Qui reconnaît tout de même que la question financière se pose : qui doit payer et dans quelles conditions ? « Je pense que la spécificité française, c’est notre système de sécurité sociale, analyse la journaliste. A l’étranger, des cliniques privées proposent cette opération (pour environ 2.500 euros en Espagne). Mais la chirurgie esthétique par exemple n’est pas prise en charge pas la Sécu et personne n’a eu l’idée de l’interdire ! »

« Comment la société doit s’adapter au rythme biologique des femmes »

Mais au-delà de cette problématique « de niche », son ouvrage aborde bien des sujets d’actualité : PMA pour toutes, injonction à la maternité, difficulté de concilier vie professionnelle et familiale pour nombre de mères au bout du rouleau… Et la journaliste espère faire passer un message : il faut arrêter de faire peser l’horloge biologique et la parentalité uniquement sur les femmes. « La vraie réflexion collective à mener, c’est comment la société doit s’adapter au rythme biologique des femmes.
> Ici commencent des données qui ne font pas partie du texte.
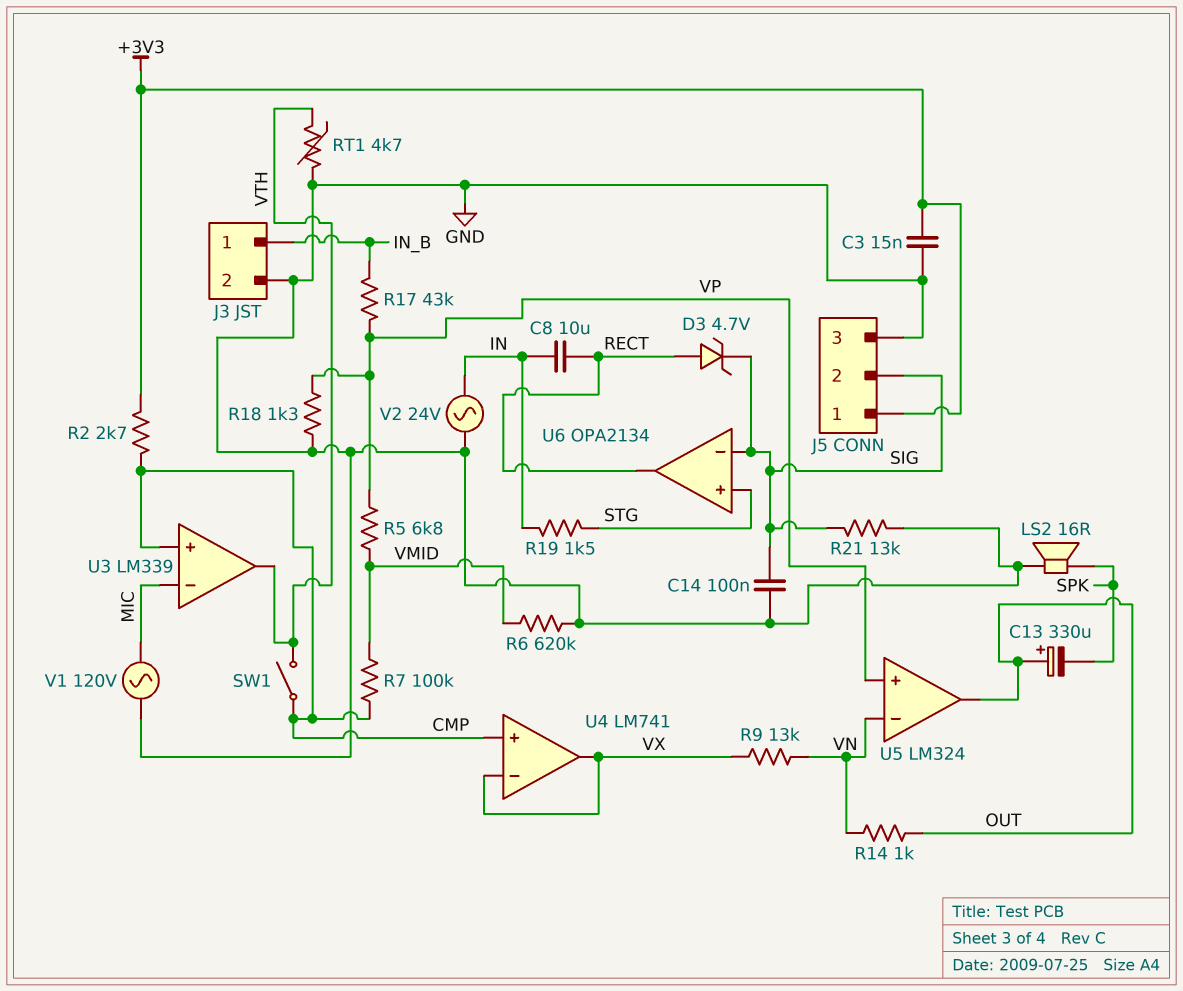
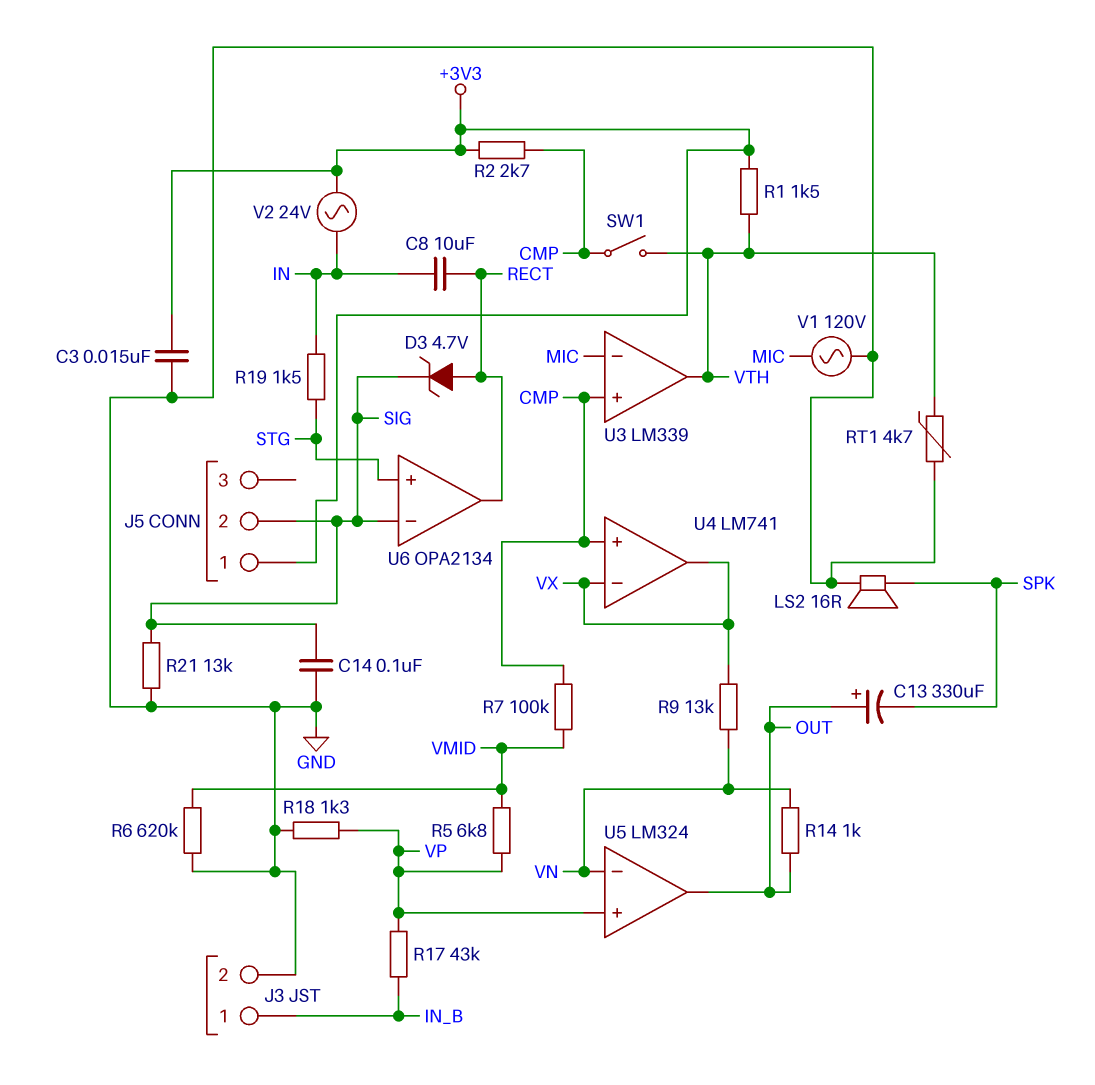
J5 pin 3: GND -> none
R1: none -> 1.5k (+3V3, VTH)
V2: AC 24V (GND, IN) -> AC 24V (+3V3, IN)

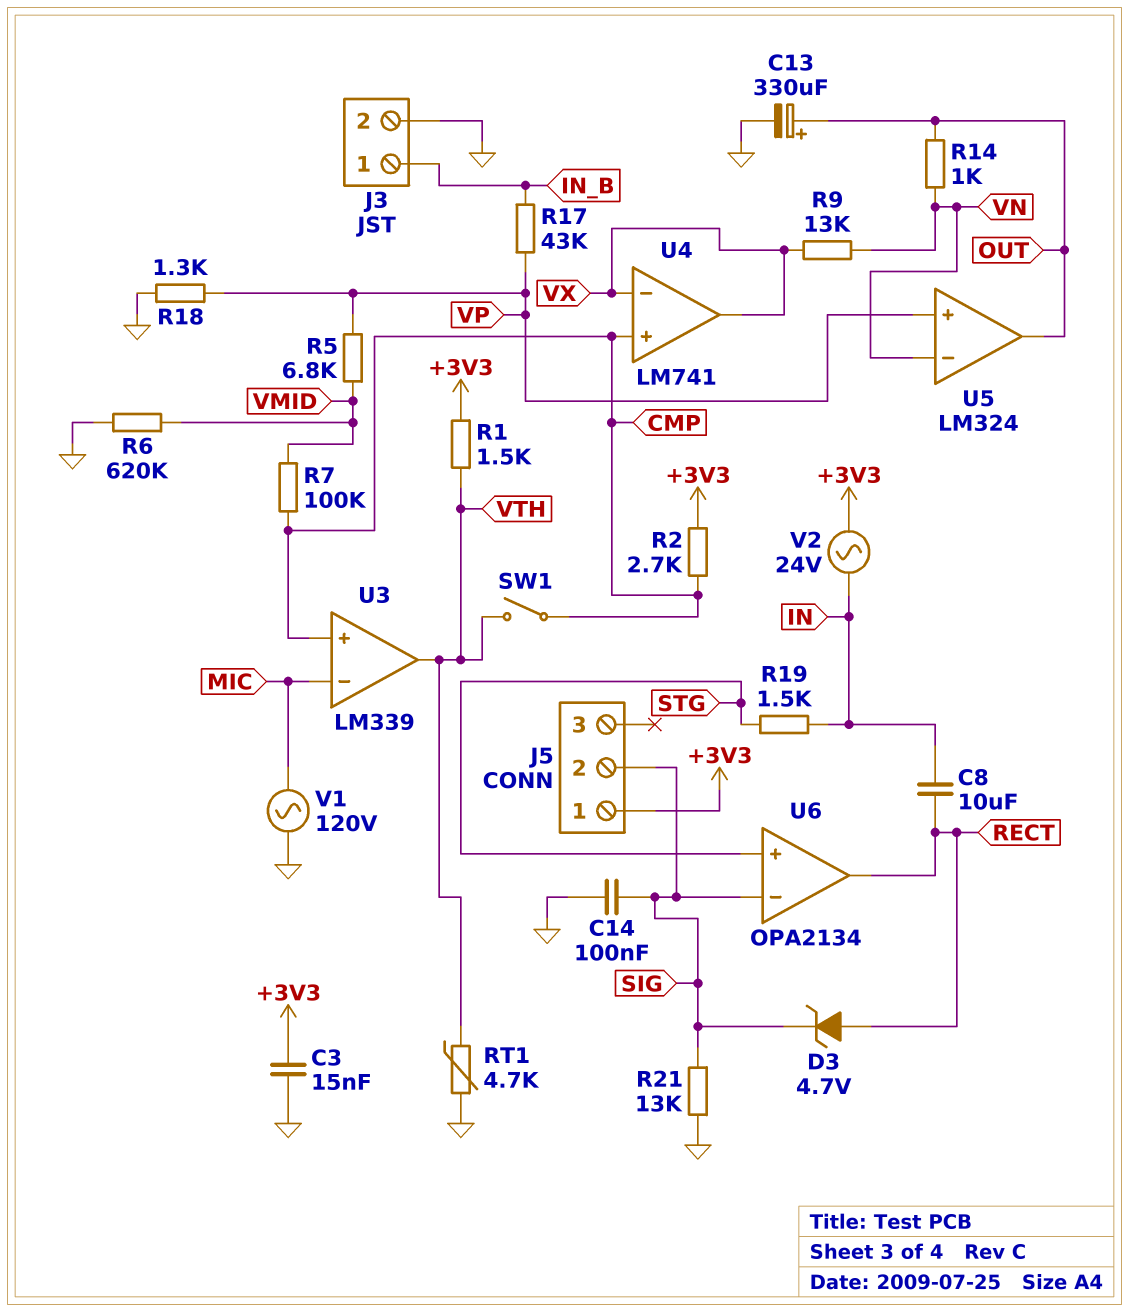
C13: 330uF (plus OUT, minus SPK) -> 330uF (plus OUT, minus GND)
LS2: speaker 16R (GND, SPK) -> none

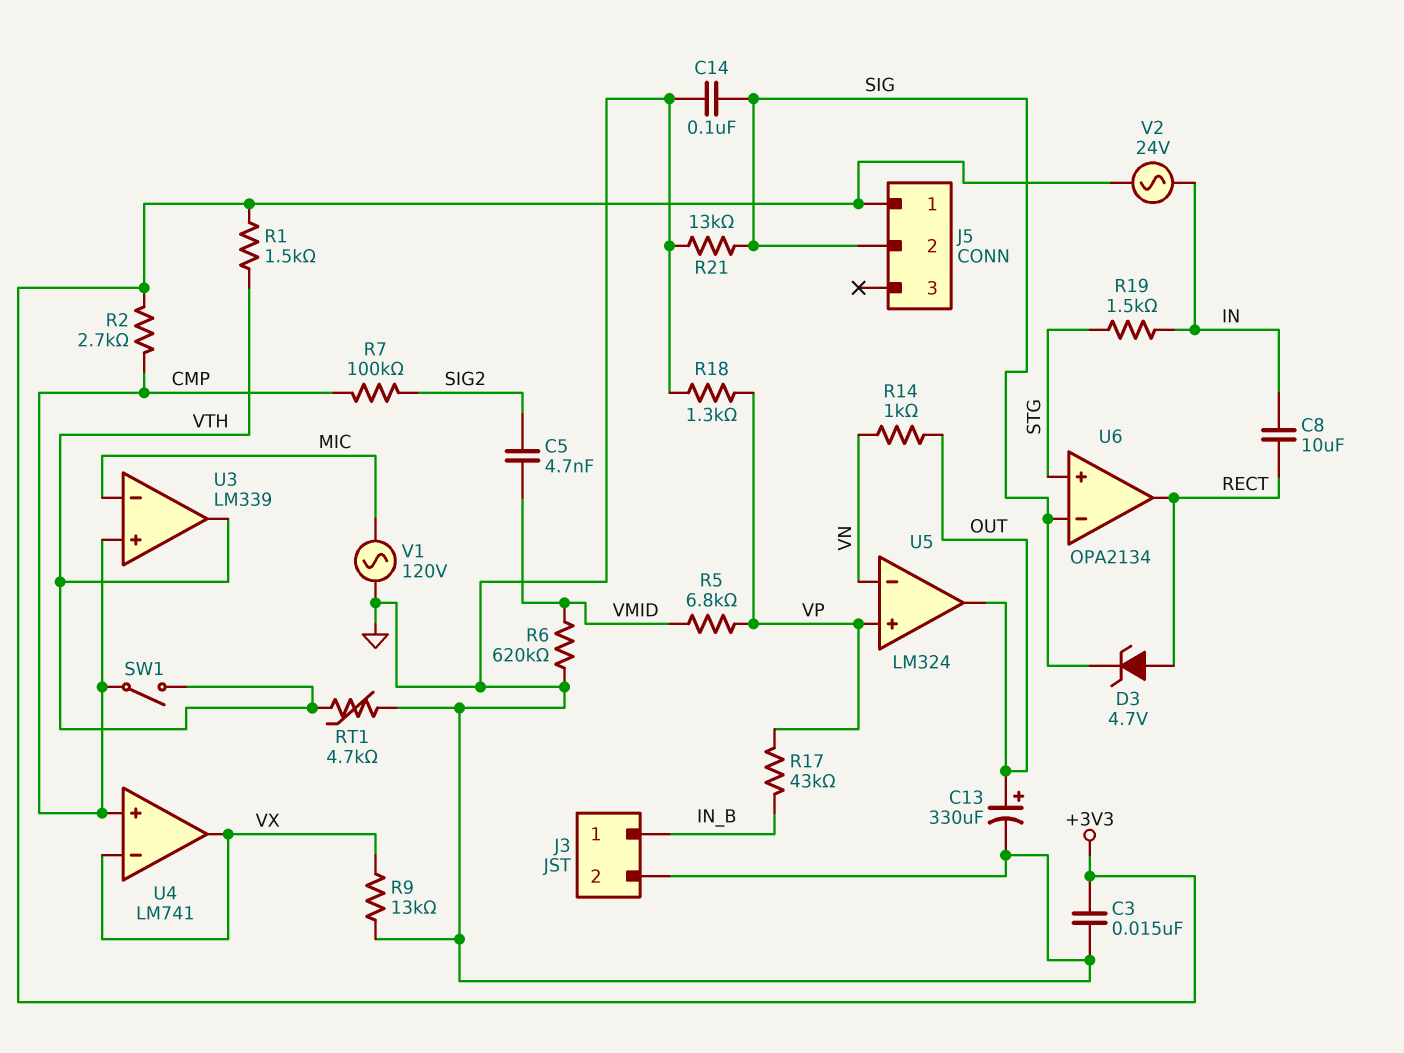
C5: none -> 4.7nF (SIG2, VMID)
R7: 100k (CMP, VMID) -> 100k (CMP, SIG2)
R9: 13k (VN, VX) -> 13k (GND, VX)

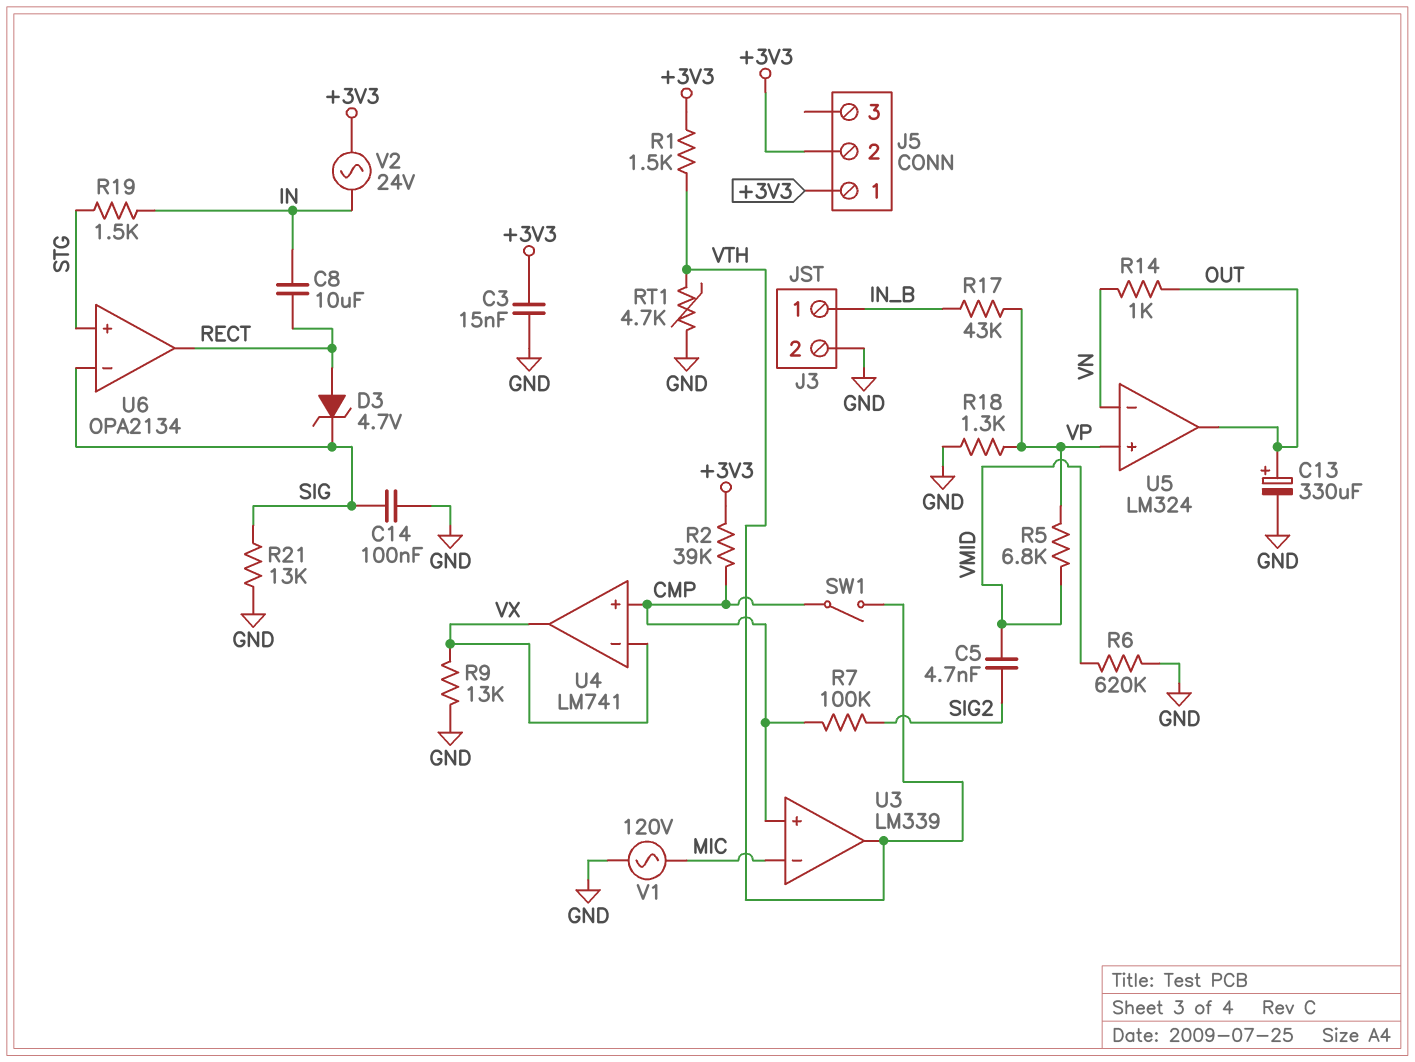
J5 pin 2: SIG -> +3V3
R2: 2.7k (+3V3, CMP) -> 39k (+3V3, CMP)

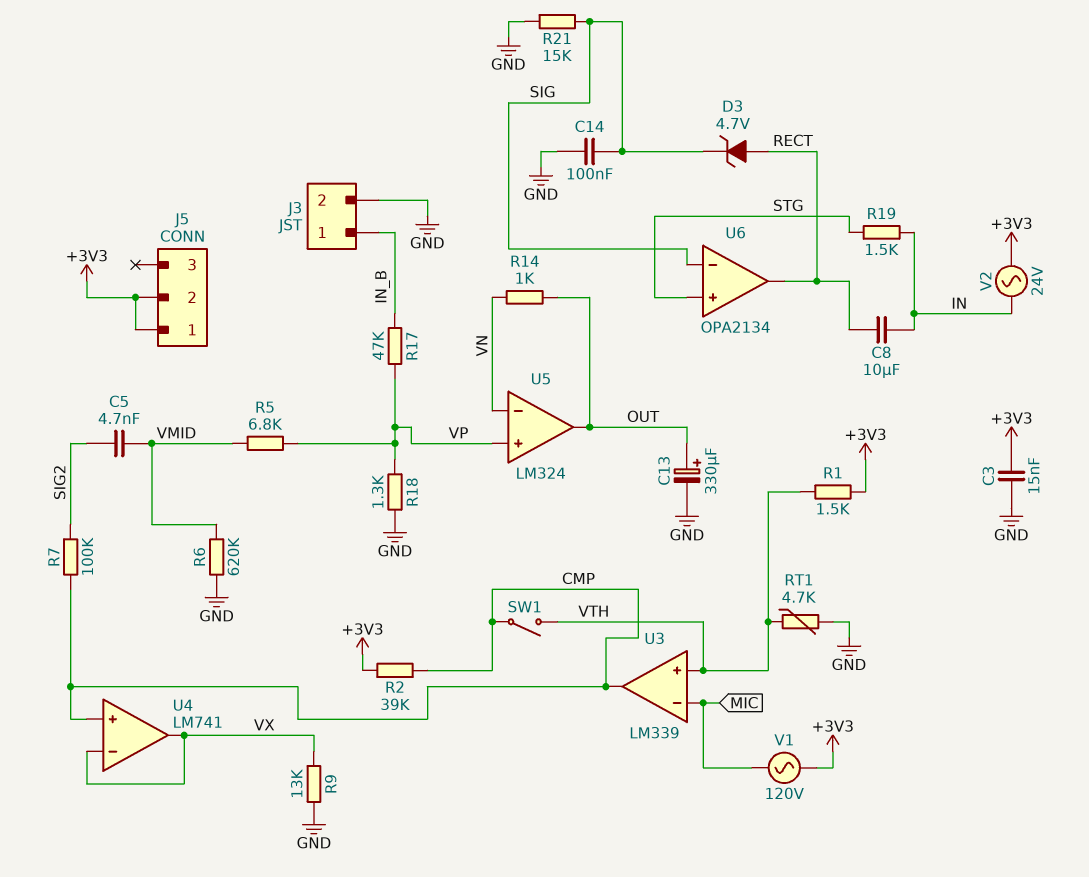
R17: 43k (IN_B, VP) -> 47k (IN_B, VP)
R21: 13k (GND, SIG) -> 15k (GND, SIG)
U3 pin in+: CMP -> VTH
U3 pin out: VTH -> CMP
V1: AC 120V (GND, MIC) -> AC 120V (+3V3, MIC)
Le New York Times évoquait le " baby window ", en gros entre 30 et 40 ans tout se joue, carrière et maternité. » Et elle rappelle l’interview du médecin Martin Winckler : « Tout ça laisse entendre d’une part qu’une femme ne peut se réaliser que par la grossesse, d’autre part que les problèmes de fertilité ne concernent pas les hommes, alors que 30 % des infertilités leur sont imputables et 20 à 30 % sont imputables aux couples pour incompatibilité génétique. »

Car pour Myriam Levain, obtenir ce droit relève d’un combat féministe. « Quel que soit le choix, maternité ou pas, c’est enfermant pour les femmes confrontées à des dilemmes auxquels ne se frottent pas les hommes. J’aimerais encourager les femmes à assumer et arrêter de s’excuser de ne pas être dans les cases. Et redonner un peu de légèreté à tout ça. On peut vivre sans enfant ! »

* Et toi, tu t'y mets quand?, Flammarion, mai 2018, 19 euros.